WASHINGTON—You can count on one hand the number of Harvard College alumni who've won the coveted MacArthur Foundation "genius" grants in the past five years. Ditto for Yalies. And there've been 119 winners.

It's just one recent hint that attending an elite college may mean less than anxious applicants think it does. Another is a Harvard Business School analysis due out next month that finds the number of alumni from prestigious undergraduate schools declining among top business leaders.

It appears that corporate headhunters and MacArthur judges, who will confer grants on about 20 more creative leaders in the arts, sciences and public policy Tuesday, are pretty democratic when it comes to educational backgrounds.

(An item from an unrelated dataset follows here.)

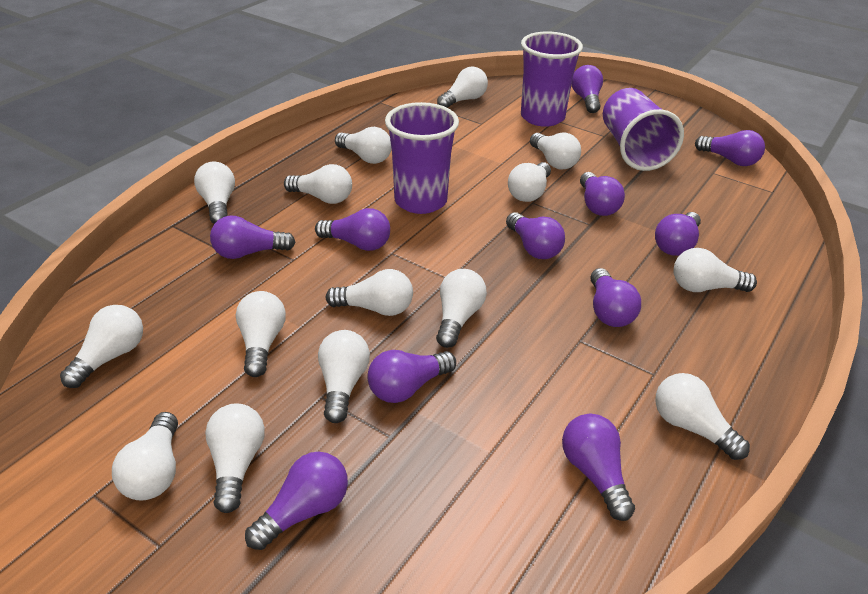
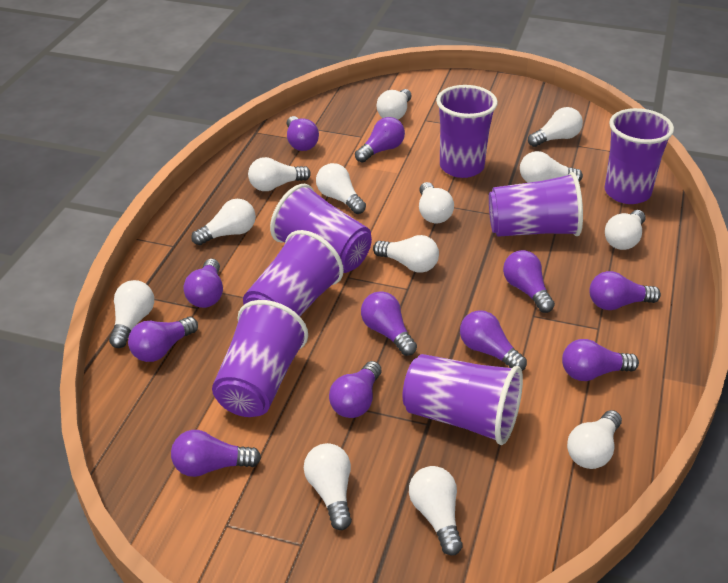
purple cup: 3 -> 7
white light bulb: 15 -> 13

"We don't say, `This one went to Harvard—great; that one didn't—too bad,'" said Daniel Socolow, the director of the fellows program at the John D. and Catherine T. MacArthur Foundation in Chicago. "At least at this program, it's what a person's doing and thinking and getting to, not their academic pedigree."

He's not kidding. A Knight Ridder tally of biographies of MacArthur Fellows named from 2000 to 2004 found that they attended 82 different colleges and universities. To Socolow, this was a pleasant surprise.

"We're actually doing what we say we're doing," he said.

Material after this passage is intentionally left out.